With every new crisis that comes along, it’s always the working class that’s browbeaten and bullied into making sacrifices. We heard much of this same rhetoric in the years immediately following the 2008 financial crash, when the costs of that crash were—as usual—offloaded immediately onto the backs of ordinary workers. For all the hot air about shared sacrifice, the only real sacrifices were made by working-class people, in the form of prolonged wage repression and spiteful, swingeing cuts to social security benefits for the very poorest.

The burden of Covid, too, was disproportionately shouldered by those least able to bear it—both in Britain and, moreover, in the Global South. Existing inequalities were exacerbated by the pandemic; the poorer you were, the harder it was likely to hit you. While the ultra-rich, as ever, were quick not to let another crisis go to waste—the world’s ten richest men doubled their wealth—ninety-nine percent of people worldwide saw their income fall. Even the measly £20 weekly uplift to Universal Credit was swiftly withdrawn as soon as circumstances allowed.

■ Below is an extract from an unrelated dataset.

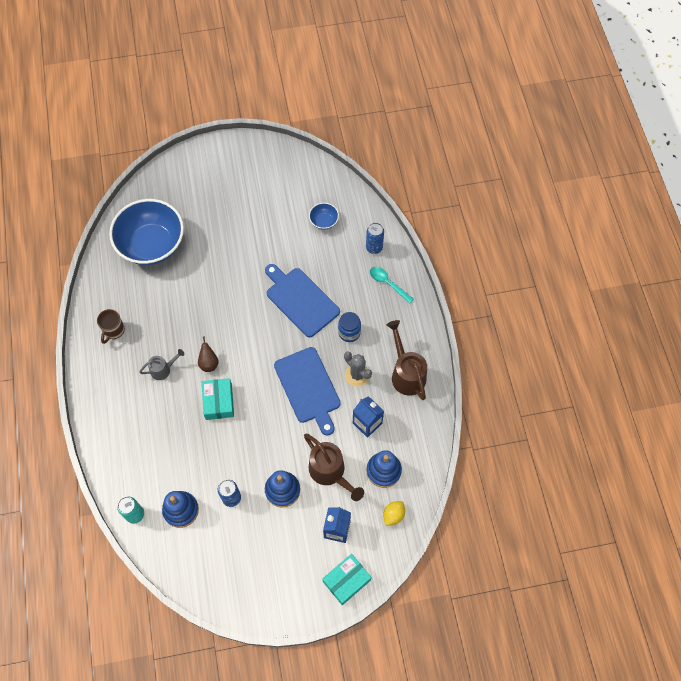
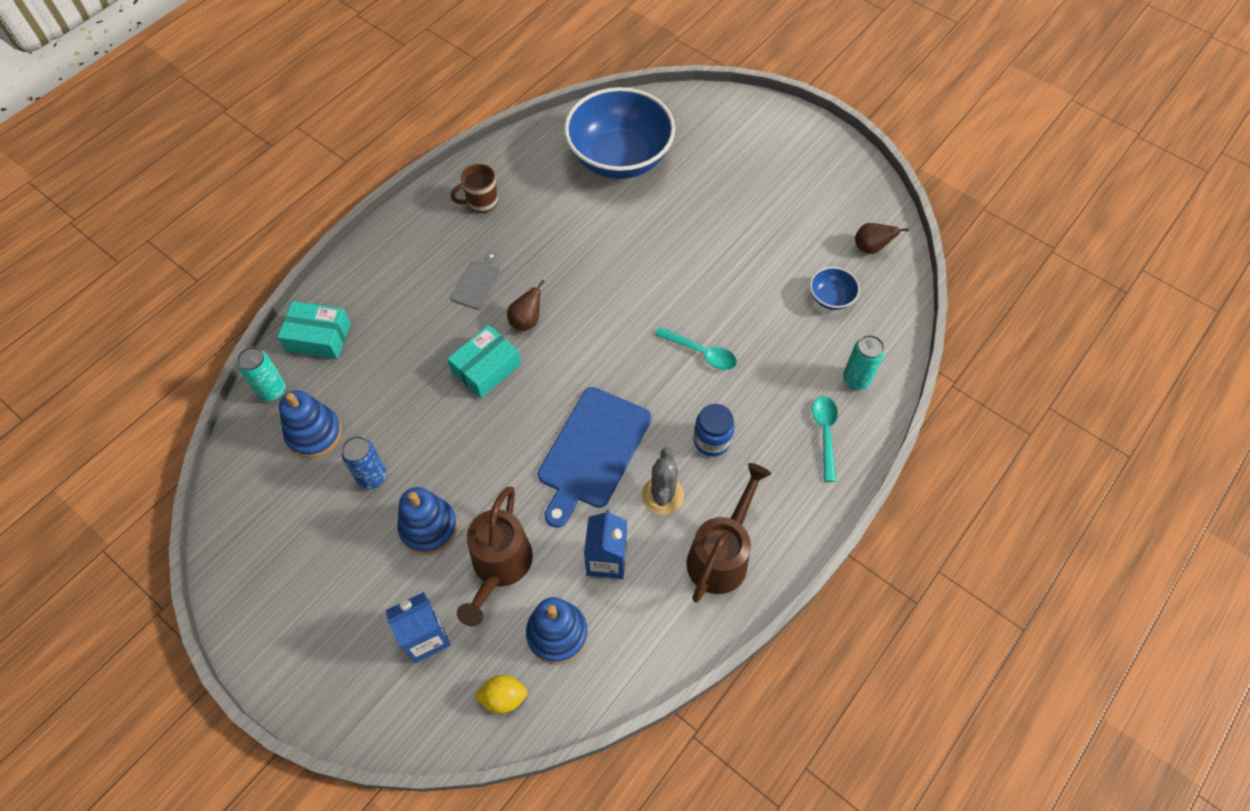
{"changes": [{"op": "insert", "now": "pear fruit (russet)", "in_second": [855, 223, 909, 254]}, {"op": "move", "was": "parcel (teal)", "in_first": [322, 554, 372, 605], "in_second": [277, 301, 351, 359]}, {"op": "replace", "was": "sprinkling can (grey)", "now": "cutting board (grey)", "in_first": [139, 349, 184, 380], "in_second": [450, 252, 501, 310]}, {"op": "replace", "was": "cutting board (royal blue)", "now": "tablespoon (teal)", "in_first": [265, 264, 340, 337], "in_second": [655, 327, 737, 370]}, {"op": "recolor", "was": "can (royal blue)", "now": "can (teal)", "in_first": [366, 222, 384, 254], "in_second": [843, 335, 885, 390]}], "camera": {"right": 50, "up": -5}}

We shouldn’t be surprised, then, that Boris Johnson and his cabinet of multimillionaires—along with the energy bosses who currently stand to make a fortune out of others’ misfortune—are trying to pull much the same trick again. But to have these people, privileged and pampered as they are, insist that working people shoulder the burden once more is an obscenity. Working-class people have made more than enough sacrifices already. It’s time that, for once, the bill was laid at the door of those who can amply afford it.